她有點高估了自己的心理承受能力,雖然事先她們都商量好了,誰也不準給王有才說好話,不準有意放水,但當她眼看著王有才一副既苦悶,又委屈的模樣時,心都要化了,滿腦子都是濃濃的不舍。
“他愛不愛我我不知道,可他愛徐嬌肯定不假。”
杜曉娟這話,引得其他三女都朝她看了過來,徐嬌更是忍不住問道:“曉娟姐咋這麽說,他折騰我折騰得最狠,我都想過上吊了。”
“你還好意思說,你當初不告而別走得無牽無掛,可你沒看到有才那兩年是怎麽過來的,整整兩年啊,我就沒見到他臉上有過一個笑模樣,經常看到他蹲在村裏那口井邊上對著井裏照,害得我生怕他哪天想不開跳下去。”
徐嬌嬌軀一顫,恍然想起兩人第一次約會的時候,就是大半夜在那口井邊上碰的頭。
那天晚上月亮很圓,她還跟他開玩笑,讓他把井裏的月亮撈上來送她,她就跟他好。
誰都知道猴子撈月的故事,她其實就是在笑他,長得像個猴子。
沒想到當初的一句玩笑他記得那麽清楚,他坐在井邊幹嘛?難道,還真打算去撈月亮?把已經離開的她,再給撈回來嗎?
徐嬌頓時沒了聲音,扭頭看向王有才,眼裏登時就泛起了淚花:“這事你怎麽不跟我說?”
王有才苦笑:“這麽丟臉的事兒我說它幹啥。”
王春蘭一見徐嬌要軟,趕緊出聲提醒:“哎,不是說好不準哭嗎,徐嬌你有沒有點出息!”
徐嬌心裏既感動又難過,哪有心情聽她說了什麽,可杜曉娟卻接過了話頭:“還有你呢春蘭姐,你記不記得當時咱們村裏鬧妖的事兒了?”
王春蘭一愣:“啊,是貓臉老太太那個事兒?”
“對啊,當時不都說大灣村宋家的老太太,停屍的時候沒人守靈,讓野貓跳到了身上把魂兒過繼給她了嗎,然後她就詐屍了,專門挑在半夜的時候,鑽進年輕漂亮的閨女屋裏,啃她們的臉嗎?”
她一提這邪乎事,徐嬌和閻行雲都感到不寒而栗。
這件事發生在早年間,她們都是第一次聽說,但杜曉娟說得真切,她們都覺得臉上發涼,徐嬌忍不住好奇:“後來呢,這事跟春蘭姐有什麽關係?”
“那你得問春蘭姐啊,她自己的事兒你問我?”
王春蘭一臉無辜:“問我什麽?我也不知道啊,到底怎麽回事你說說。”
杜曉娟臉色微紅,剜了一眼王有才:“你不記得當時傳言說,隻要帶上紅手鏈老宋太太就看不著了嗎?結果這家夥想方設法的給咱們編紅手鏈,凡是他相中的閨女他都給編過一條?結果就你死活不戴,說是不信那個邪,有種就讓老宋太太去找你嗎?”

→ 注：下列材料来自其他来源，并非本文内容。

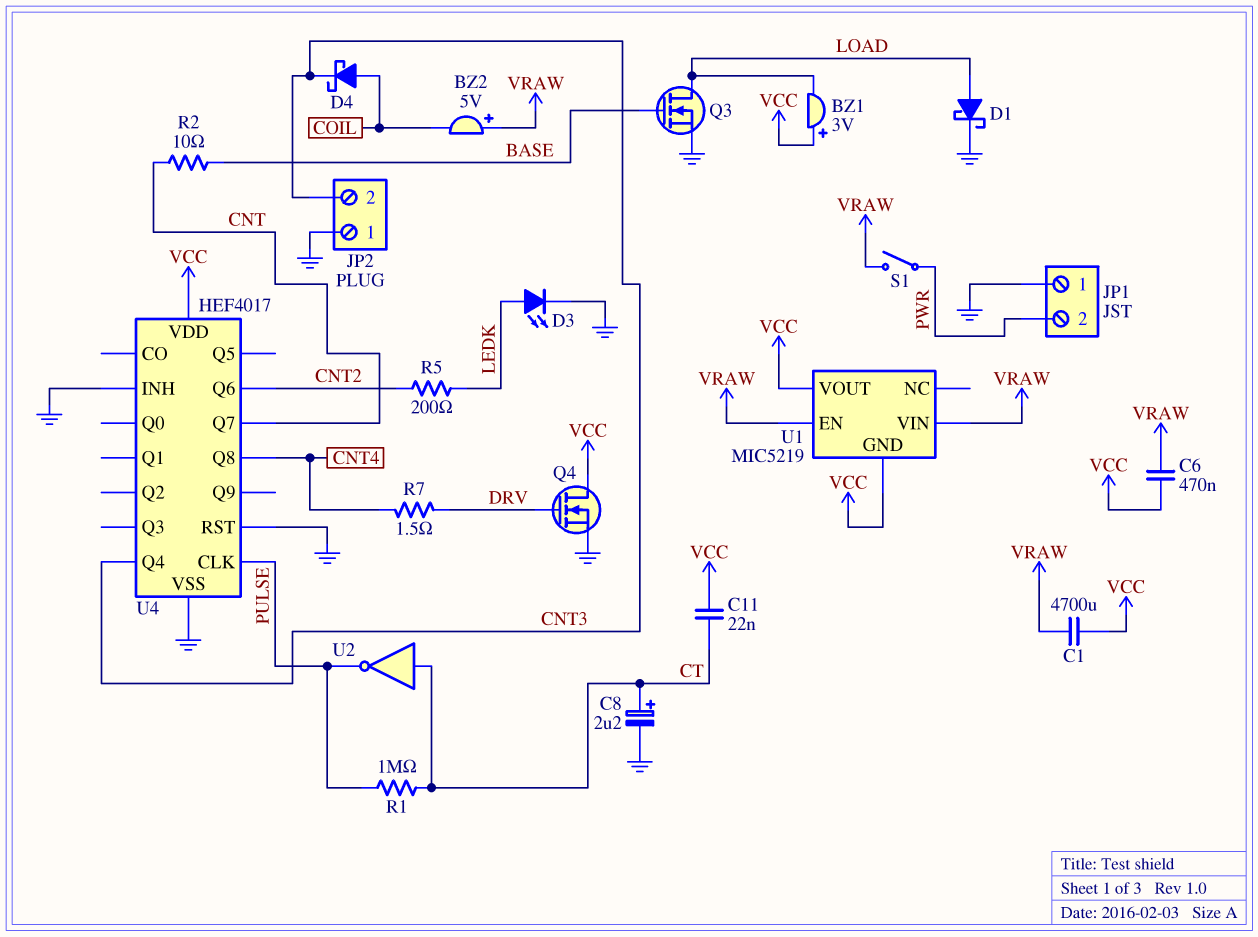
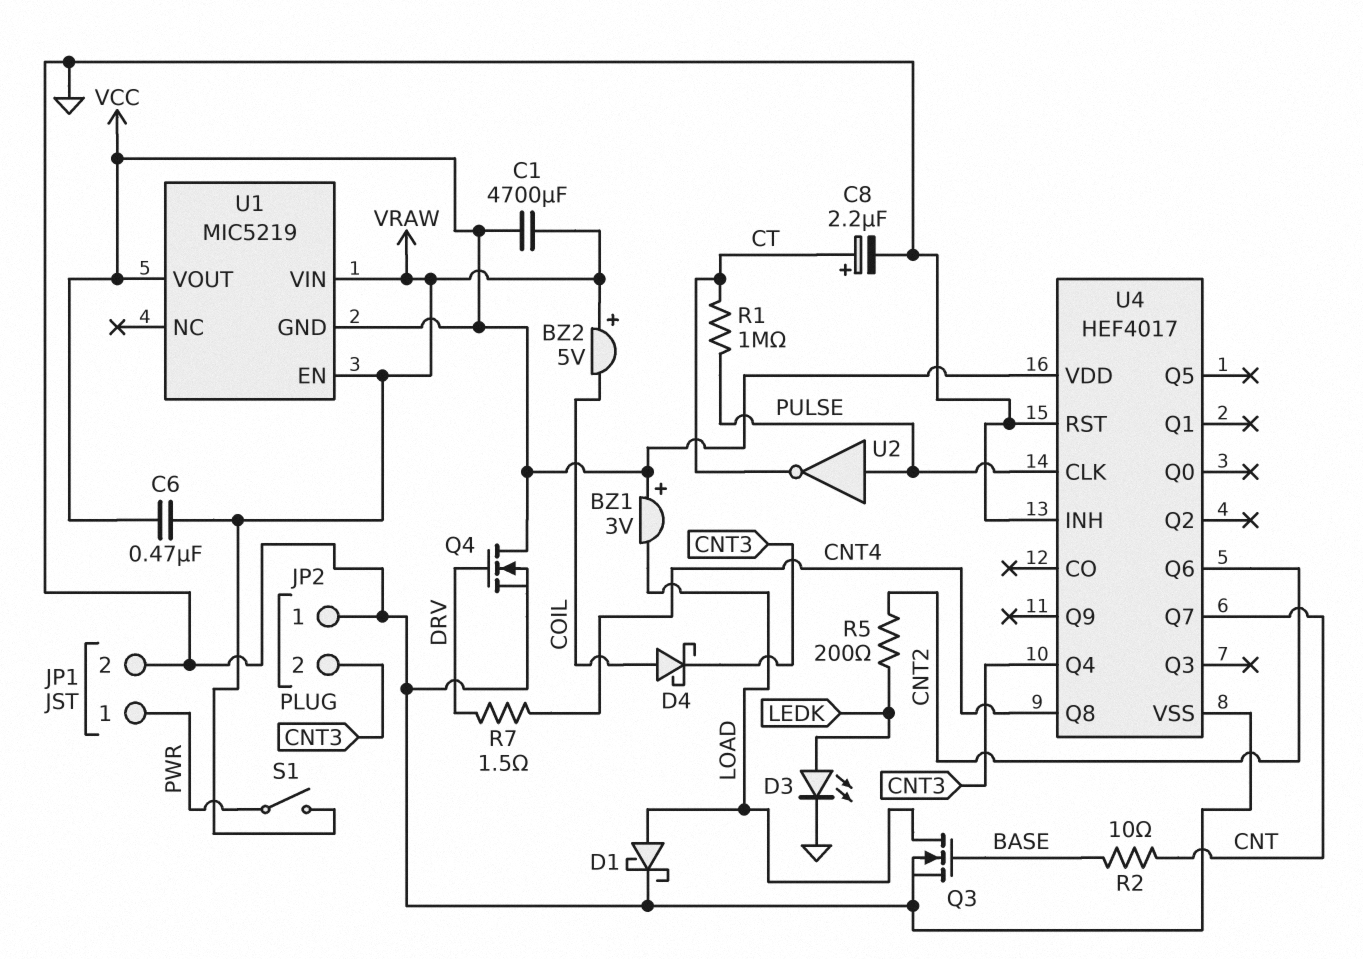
C11: 22nF (CT, VCC) -> none
JP1 pin 1: GND -> PWR
JP1 pin 2: PWR -> GND
U2: NOT (in CT, out PULSE) -> NOT (in PULSE, out CT)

王春蘭聞言有點心虛,當時她是嫌他編得七扭八歪太難看,所以才找借口不戴的。
“那時候不還小嗎,又懂啥了,再說這事兒跟他愛不愛我也不沾邊吧?你也說他人手一條,就差沒給老許婆子也編一條了。”
說著說著王春蘭忍不住笑了,心裏腹誹王有才這個花心大羅卜打那時起就已經發芽了。